Elle a consacré à son histoire et à ses créateurs près d’une dizaine d’ouvrages
dont le plus récent, L’art de la bande dessinée actuelle au Québec.
L’essayiste énonce d’entrée de
jeu son projet : « C’est à cet art merveilleux de la BDQ, bande dessinées
québécoise, que je veux rendre hommage dans ce livre. J’ai choisi 30 artistes
qui me semblent intenses et talentueux… Ces artistes sont représentatifs de trois
générations et sont classés du plus âgé au plus jeune. Pour chacun, une
biographie détaillée sera suivie d’une analyse approfondie d’une page complète
tirée d’un album. Pourquoi cette analyse? Parce qu’à travers cette dissection,
le lecteur sera invité à saisir toutes les nuances de ce langage de la BD, à la
confluence de toutes les formes d’art : à la fois cinématographique, théâtralité,
prouesse graphique, jeux d’ombres et de lumière, art du dialogue, acrobatie du
mouvement, musicalité des onomatopées, emphase des mimiques, subtilité
romanesque et narrative. »
Ambitieuse entreprise,
penserez-vous, que l’autrice est néanmoins parvenue à réaliser avec brio, car
ce livre s’inscrit dans une démarche entreprise au début du millénaire et qui
est constante et globale depuis. Cette vaste rétrospective de l’univers bédéisque
québécois actuel est d’abord présentée sur l’état des lieux de la publication des
œuvres, des éditeurs aux événements ou autres activités qui y sont rattachés,
en passant nécessairement par les revues qui y sont consacrées en tout ou en
partie.
Impossible qu’il n’y soit pas
question de Croc (1979-1995) et de Safarir
(1987-2016). L’essayiste souligne avec justesse que ces périodiques ont permis « cette
espèce de synergie, une énergie qui non seulement entraîne les auteurs à se
dépasser, stimulés les uns par les autres, mais qui suscite aussi la naissance
de grands talents, qui n’auraient peut-être jamais germé sans ces milieux propices. »

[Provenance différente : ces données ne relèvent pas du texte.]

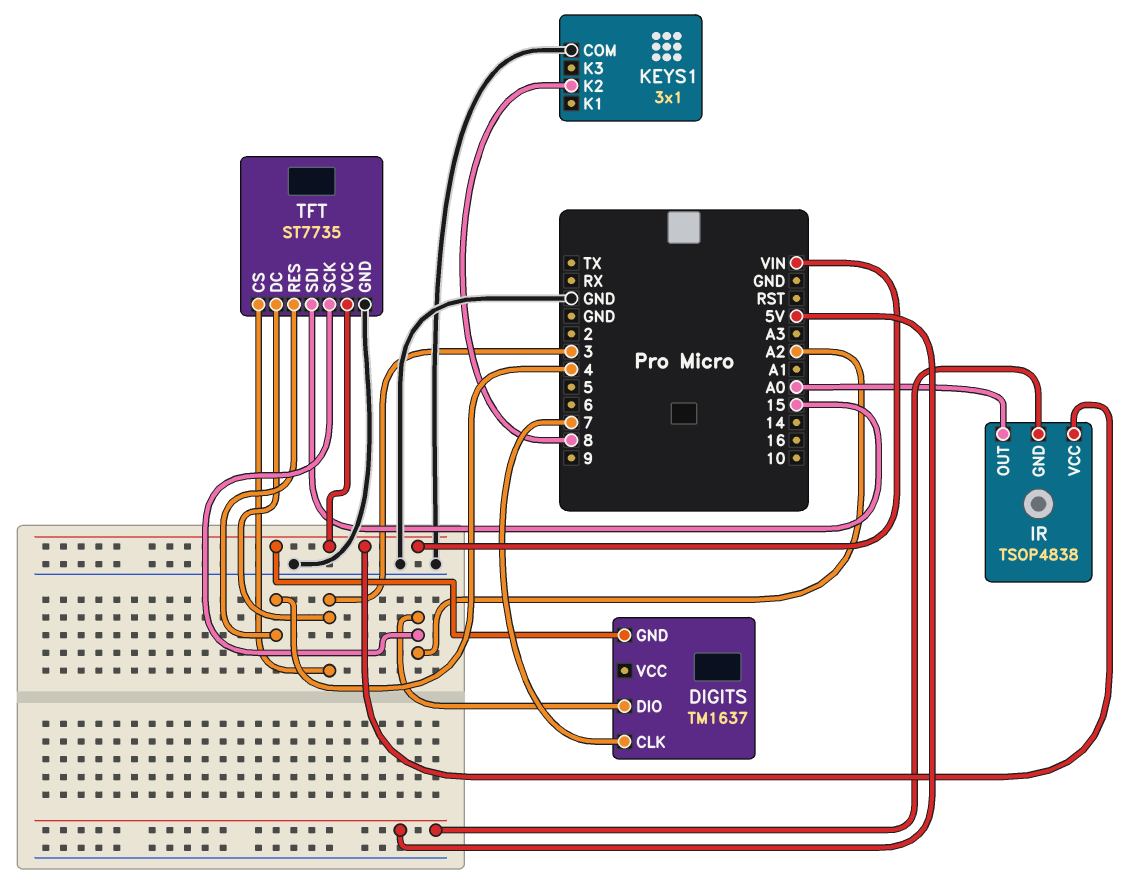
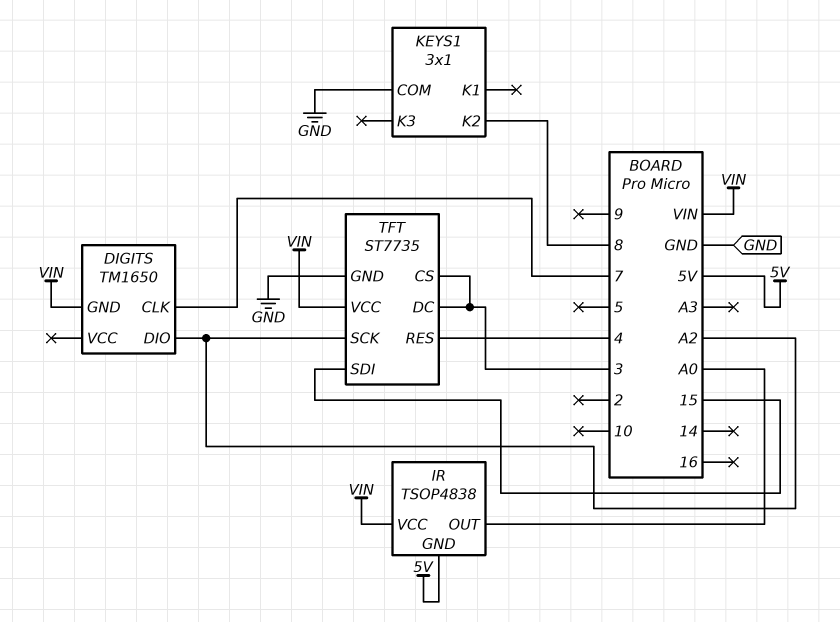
DIGITS: TM1637 -> TM1650

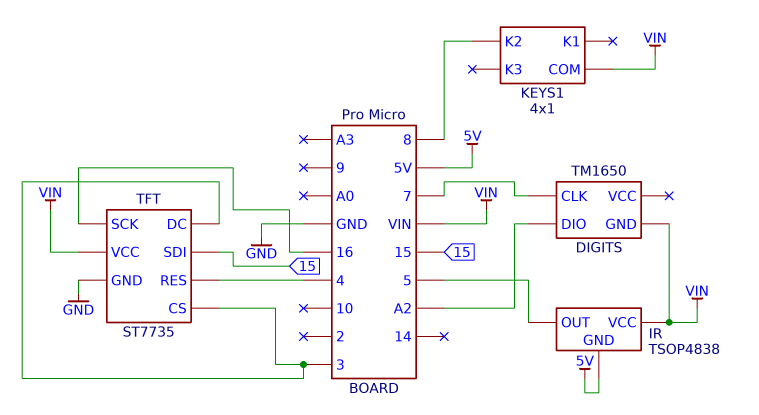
IR pin OUT: A0 -> 5
KEYS1: 3x1 -> 4x1
KEYS1 pin COM: GND -> VIN
TFT pin SCK: A2 -> 16

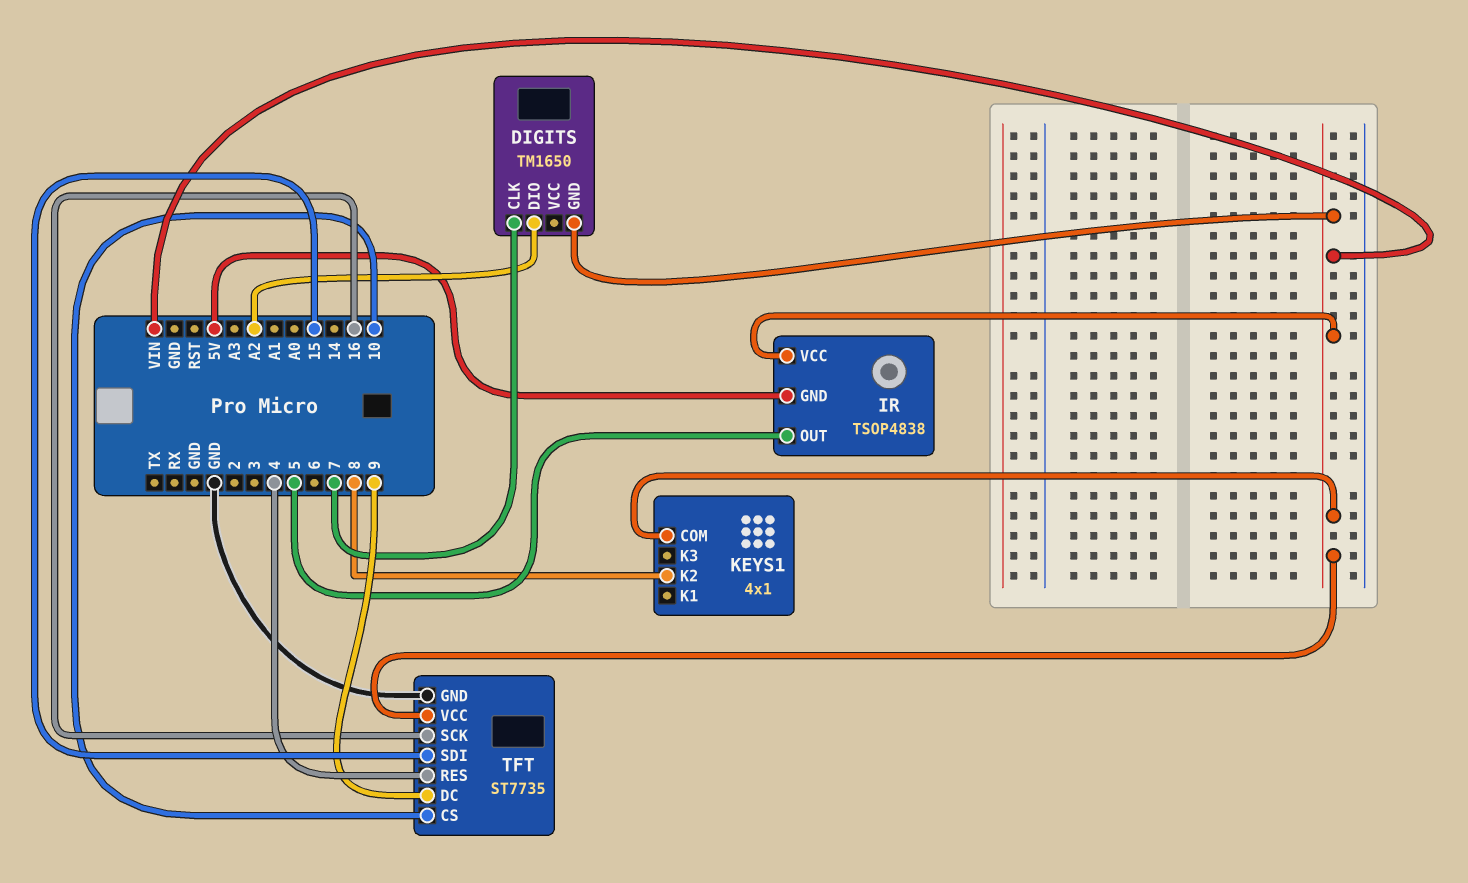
TFT pin CS: 3 -> 10
TFT pin DC: 3 -> 9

Ce n’est donc pas étonnant que plusieurs bédéistes venus l’une ou l’autre des
ces revues fassent partie des 30 artistes retenus par Mira Falardeau aux fins d’une
analyse.
Si l’âge d’or des revues à grand tirage est peut-être révolu, il faut savoir
que des imprimés underground ou des périodiques, tel Nouveau projet ou Lettres
québécoises, font paraître quelques pages de bédé associée à un thème
précis.
Du côté des maisons d’édition, elles foisonnent. Initiative de
bédéistes ou d’éditeurs passionnés, on a vu poindre La Pastèque, Mécanique Générale,
PowPow et Glénat-Québec. Des éditeurs littéraires comme L’Oie de Cravan et Alto
ont aussi cédé au chant des sirènes de la bédé, comme ces autres qui publient l’annuel
de caricaturistes comme André-Philippe Côté ou Serge Chapleau. Tout cela sans
compter la horde de dessinatrices et dessinateurs de chez nous qui a envahi Internet.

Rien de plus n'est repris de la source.